The 5 best movies to watch in February
Tired of TV and programs? Go to new movies. What can you watch in February that is worth it?
Below are 5 suggestions
The promise land
The always brilliant Mads Mikkelsen plays a retired military captain who dreams of being seen as a noble. His plan is to cultivate a supposedly uncultivable bushland in honor of King Frederik V. The film creates a story of human survival against the wilderness with unmistakable political overtones, where romance also flourishes.
How to have sex
Three British schoolgirls go on holiday together without any parental supervision and look forward to a week of adventures at a Greek holiday resort. But things take a turn for the worse when one girl (Mia McKenna-Bruce) feels she's being pushed towards losing her virginity. One of the best films of the year, How To Have Sex is 'an unflinching yet empathetic look at consent, violation and the surrounding gray areas of sexual experience,' says Isaac Feldberg at RogerEbert.com.
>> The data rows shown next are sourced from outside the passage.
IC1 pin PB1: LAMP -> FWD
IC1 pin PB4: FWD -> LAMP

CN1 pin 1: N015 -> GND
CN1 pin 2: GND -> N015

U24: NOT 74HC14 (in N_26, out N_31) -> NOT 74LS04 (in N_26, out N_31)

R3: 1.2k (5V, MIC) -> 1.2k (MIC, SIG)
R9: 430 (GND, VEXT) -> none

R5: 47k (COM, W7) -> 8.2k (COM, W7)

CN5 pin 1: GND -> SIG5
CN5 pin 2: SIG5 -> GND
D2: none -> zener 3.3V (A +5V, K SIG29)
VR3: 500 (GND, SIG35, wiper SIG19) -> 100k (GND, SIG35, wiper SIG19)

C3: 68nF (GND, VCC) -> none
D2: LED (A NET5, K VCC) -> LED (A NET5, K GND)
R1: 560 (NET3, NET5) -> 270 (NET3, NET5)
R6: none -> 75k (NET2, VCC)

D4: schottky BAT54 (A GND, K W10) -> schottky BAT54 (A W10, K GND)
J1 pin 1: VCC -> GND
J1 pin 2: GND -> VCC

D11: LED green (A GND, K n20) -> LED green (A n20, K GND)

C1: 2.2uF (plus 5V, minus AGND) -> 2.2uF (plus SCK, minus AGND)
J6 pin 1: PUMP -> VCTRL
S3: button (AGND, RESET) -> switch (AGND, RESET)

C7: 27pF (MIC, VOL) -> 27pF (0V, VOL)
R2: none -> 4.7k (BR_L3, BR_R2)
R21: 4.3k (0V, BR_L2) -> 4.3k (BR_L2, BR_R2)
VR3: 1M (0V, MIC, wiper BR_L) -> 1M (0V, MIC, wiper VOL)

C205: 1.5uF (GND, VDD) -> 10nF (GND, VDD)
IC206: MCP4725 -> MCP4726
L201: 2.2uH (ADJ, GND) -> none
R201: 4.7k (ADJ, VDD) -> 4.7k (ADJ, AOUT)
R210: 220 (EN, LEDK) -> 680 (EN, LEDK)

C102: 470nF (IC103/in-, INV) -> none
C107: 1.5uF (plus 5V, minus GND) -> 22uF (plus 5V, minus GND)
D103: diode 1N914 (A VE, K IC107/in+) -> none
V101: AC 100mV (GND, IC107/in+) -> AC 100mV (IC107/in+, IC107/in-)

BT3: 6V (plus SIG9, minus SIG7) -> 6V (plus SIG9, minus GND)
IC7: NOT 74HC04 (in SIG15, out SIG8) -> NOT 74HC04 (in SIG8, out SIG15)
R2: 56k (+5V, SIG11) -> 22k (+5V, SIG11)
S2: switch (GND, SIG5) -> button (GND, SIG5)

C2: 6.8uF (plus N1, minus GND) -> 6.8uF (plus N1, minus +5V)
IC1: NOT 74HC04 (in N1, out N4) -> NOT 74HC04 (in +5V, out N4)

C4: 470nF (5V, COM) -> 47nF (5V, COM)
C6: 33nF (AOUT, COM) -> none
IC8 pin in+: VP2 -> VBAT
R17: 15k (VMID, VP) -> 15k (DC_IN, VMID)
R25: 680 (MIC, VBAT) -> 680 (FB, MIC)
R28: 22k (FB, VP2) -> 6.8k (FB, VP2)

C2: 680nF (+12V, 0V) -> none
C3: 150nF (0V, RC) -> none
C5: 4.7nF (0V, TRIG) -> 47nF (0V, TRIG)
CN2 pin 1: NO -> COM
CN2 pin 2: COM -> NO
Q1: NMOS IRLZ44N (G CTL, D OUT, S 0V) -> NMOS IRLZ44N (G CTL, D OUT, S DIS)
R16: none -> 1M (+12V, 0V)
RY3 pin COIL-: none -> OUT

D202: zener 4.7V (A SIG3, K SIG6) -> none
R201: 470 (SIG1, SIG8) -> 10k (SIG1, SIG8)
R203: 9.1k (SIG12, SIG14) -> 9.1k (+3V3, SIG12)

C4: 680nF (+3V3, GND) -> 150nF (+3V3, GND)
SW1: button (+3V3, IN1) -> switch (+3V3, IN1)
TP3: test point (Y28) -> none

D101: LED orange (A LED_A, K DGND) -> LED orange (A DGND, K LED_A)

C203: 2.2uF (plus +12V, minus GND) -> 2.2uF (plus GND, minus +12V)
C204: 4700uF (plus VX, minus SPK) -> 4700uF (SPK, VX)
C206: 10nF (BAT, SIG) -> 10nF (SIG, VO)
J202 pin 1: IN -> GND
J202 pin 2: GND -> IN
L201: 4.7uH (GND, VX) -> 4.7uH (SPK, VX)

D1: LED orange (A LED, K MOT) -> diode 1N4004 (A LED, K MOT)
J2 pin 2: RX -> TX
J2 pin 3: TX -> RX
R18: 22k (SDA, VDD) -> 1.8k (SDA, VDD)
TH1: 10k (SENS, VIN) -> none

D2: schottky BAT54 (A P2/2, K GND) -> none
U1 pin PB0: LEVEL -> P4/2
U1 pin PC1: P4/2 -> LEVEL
A quiet character study of a middle-aged man who cleans Tokyo's public toilets and spends his free time tending to plants and reading fortunes. It has been nominated for Best International Film at the Oscars and its star, Koji Yakusho, won Best Actor at the Cannes Film Festival last year.
The taste of things
Anyone with an appetite for 'food movies' should indulge in this sumptuous cinematic feast. Tran Anh Hung's warm French drama takes place in 1885 in the idyllic rural kitchen of Dodin Bouffant (Benoit Magimel), the so-called 'Napoleon of culinary arts'. He spends his days preparing feasts for his friends, with the invaluable help of a loyal cook, Eugénie (Juliette Binoche). The pair have been in love for years, but Dodin may have to take his gastronomy to new heights if he is to convince Eugénie to marry him.
Einstein and the bomb
A Netflix documentary delves further into Einstein's feelings about the Manhattan Project. Directed by Anthony Philipson, Einstein and the Bomb explores his horror during Nazism in Germany, his immigration to the United States in 1933, the letter he co-signed to the US president recommending that they begin research into nuclear weapons , and the aftermath of the atomic bombings of Hiroshima and Nagasaki. The film mixes archival footage with dramatizations, in which Einstein is played by Aidan McArdle, and the dialogue is taken directly from things the scientist said or wrote. "I made a big mistake in my life," he says in the trailer. "If I had known that the Germans would not succeed in producing an atomic bomb, I would not have participated in opening Pandora's box."